Cependant, cette orientation pro ouverture des marchés de la part du gouvernement chinois présente une contradiction importante : bien que la Chine prône le libre-marché pour ses exportations, il en va tout autrement quand il s’agit des importations vers le marché chinois. C’est cela qu’affirme le diplomate du trésor nord-américain Nathan Sheets : « la Chine est en train de se positionner comme un défenseur d’une économie libre et ouverte mais pour que cela soit crédible, la Chine devrait compléter cela avec des pas réels vers l’ouverture et la libéralisation de son économie ».

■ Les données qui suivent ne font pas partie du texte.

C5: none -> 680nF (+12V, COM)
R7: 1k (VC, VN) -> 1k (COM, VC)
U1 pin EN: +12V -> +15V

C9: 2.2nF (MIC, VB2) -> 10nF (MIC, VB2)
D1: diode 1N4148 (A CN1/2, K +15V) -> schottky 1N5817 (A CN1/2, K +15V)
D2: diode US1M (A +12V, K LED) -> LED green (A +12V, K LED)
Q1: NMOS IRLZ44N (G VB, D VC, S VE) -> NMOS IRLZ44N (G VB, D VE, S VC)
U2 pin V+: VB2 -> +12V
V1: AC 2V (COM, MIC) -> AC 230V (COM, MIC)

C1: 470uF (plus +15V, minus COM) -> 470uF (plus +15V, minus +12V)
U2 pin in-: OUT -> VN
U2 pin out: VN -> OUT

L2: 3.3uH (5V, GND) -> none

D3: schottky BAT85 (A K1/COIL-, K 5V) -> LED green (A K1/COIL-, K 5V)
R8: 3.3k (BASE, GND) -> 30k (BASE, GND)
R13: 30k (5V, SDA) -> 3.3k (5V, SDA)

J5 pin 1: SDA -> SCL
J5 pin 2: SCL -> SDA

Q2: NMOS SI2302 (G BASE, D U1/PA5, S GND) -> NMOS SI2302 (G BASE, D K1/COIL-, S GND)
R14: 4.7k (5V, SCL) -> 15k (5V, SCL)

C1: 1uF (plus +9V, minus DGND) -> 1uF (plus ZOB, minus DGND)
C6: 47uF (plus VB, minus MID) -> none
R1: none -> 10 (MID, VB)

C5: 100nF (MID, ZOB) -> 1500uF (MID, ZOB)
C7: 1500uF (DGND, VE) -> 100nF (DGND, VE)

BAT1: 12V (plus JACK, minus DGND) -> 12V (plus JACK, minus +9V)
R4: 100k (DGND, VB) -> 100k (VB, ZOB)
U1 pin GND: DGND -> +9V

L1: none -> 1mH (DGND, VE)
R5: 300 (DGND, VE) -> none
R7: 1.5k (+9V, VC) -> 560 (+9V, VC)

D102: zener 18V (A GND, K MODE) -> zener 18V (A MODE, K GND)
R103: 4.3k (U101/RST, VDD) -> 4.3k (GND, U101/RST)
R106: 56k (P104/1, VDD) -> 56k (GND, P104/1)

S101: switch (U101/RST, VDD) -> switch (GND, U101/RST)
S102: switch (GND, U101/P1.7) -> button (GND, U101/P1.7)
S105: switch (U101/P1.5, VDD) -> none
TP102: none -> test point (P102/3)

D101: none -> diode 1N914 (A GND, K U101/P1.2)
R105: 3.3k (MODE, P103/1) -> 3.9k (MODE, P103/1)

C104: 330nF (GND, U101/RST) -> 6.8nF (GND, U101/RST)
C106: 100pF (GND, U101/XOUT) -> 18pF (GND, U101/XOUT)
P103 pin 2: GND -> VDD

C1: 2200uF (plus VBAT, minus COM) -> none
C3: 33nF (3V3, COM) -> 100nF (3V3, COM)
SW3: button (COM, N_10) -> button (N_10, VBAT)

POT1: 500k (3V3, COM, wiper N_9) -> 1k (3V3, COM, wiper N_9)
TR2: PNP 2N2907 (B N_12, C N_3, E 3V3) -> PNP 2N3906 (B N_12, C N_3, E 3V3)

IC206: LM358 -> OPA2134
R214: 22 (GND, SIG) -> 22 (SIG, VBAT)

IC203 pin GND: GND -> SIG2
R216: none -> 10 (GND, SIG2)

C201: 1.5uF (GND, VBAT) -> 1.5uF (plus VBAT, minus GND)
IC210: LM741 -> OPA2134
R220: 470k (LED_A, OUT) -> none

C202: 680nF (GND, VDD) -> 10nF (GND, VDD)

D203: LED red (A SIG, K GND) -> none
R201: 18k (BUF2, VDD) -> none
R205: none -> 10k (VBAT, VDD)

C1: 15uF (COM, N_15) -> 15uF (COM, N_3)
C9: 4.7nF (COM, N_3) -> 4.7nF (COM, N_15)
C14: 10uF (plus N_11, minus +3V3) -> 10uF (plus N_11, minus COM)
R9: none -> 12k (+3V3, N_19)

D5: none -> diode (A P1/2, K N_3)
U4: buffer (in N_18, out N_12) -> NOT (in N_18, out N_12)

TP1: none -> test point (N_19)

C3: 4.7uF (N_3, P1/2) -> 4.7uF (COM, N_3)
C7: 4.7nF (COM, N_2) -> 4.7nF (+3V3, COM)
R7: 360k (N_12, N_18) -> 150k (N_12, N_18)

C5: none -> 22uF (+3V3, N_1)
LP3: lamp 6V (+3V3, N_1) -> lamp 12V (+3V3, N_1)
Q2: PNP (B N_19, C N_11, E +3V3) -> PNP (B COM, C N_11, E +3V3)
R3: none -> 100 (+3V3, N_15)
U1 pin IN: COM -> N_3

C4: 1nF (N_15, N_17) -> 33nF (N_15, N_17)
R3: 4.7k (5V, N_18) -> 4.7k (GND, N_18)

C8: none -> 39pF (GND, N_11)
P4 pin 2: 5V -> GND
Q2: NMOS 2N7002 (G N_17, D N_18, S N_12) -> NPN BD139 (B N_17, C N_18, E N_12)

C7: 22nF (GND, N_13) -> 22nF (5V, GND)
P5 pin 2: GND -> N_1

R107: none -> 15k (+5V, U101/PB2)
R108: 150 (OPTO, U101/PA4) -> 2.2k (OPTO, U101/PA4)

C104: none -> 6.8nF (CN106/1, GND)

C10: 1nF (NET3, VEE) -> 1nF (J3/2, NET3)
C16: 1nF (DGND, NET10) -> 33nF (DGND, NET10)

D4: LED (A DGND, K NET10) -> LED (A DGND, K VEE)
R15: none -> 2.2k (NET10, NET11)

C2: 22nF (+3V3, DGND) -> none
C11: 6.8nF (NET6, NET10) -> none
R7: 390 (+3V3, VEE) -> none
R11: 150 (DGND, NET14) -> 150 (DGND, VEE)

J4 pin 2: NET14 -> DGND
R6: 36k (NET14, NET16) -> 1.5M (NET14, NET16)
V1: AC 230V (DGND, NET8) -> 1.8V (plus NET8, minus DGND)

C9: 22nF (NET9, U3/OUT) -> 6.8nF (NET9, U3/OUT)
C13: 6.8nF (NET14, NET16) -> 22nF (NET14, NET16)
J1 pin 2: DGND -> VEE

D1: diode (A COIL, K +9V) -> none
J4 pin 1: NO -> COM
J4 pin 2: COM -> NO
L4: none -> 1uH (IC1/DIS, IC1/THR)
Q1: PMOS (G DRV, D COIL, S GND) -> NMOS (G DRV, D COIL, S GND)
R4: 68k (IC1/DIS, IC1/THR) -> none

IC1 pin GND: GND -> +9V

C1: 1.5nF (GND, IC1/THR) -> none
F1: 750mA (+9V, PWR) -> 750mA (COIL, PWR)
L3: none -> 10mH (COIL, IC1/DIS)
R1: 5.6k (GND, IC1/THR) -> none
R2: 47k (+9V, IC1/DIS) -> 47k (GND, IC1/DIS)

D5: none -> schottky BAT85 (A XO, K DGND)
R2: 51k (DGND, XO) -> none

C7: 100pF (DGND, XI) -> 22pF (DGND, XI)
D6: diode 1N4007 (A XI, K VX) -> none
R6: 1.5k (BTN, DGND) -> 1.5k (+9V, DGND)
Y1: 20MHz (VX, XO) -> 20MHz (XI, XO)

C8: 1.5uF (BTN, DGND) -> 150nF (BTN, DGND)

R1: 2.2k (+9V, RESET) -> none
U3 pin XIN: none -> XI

Deux alternatives contre les travailleurs

Ce que l’on a vu à l’œuvre ce week-end c’est un épisode supplémentaire du débat qui commence à s’installer au sein des classes dominantes entre les « mondialistes » et les défenseurs du « marché national », les protectionnistes. C’est un débat inter-bourgeois qui s’est imposé au milieu du tourbillon de la crise économique internationale à laquelle les gouvernements ne trouvent pas encore une solution durable.

Les partisans du « mondialisme », du néolibéralisme, semblent largement majoritaires pour le moment parmi les classes capitalistes du monde entier. Et ils continuent à prôner les même recettes qui depuis plus de quatre décennies appauvrissent les travailleurs et les classes populaires à travers le monde : privatisations, réduction des dépenses sociales, licenciements, flexibilisation et précarisation du marché de l’emploi.

Mais les solutions proposées en face ne sont en rien favorables aux travailleurs frappés par les politiques néolibérales et la crise capitaliste. Elles proposent de « protéger » le marché intérieur pour préserver les emplois et en créer d’autres. Or, ces mesures ne sont rien d’autre que la protection des grands groupes capitalistes nationaux en échange d’éventuelles créations d’emplois.

Mais ces emplois créés devront être suffisamment précaire et flexibles pour permettre aux capitalistes nationaux d’avoir des prix compétitifs sur le marché mondial. Cela sans compter l’augmentation du coût de la vie avec des produits plus chers. Le tout dans un climat idéologique de « préférence nationale » et donc de mise ne concurrence des travailleurs d’un pays avec ceux d’autres pays, la division de classe ouvrière par des barrières nationales.

Aujourd’hui pas plus qu’hier, les travailleurs et les classes populaires n’ont rien de bon à attendre de ces alternatives capitalistes.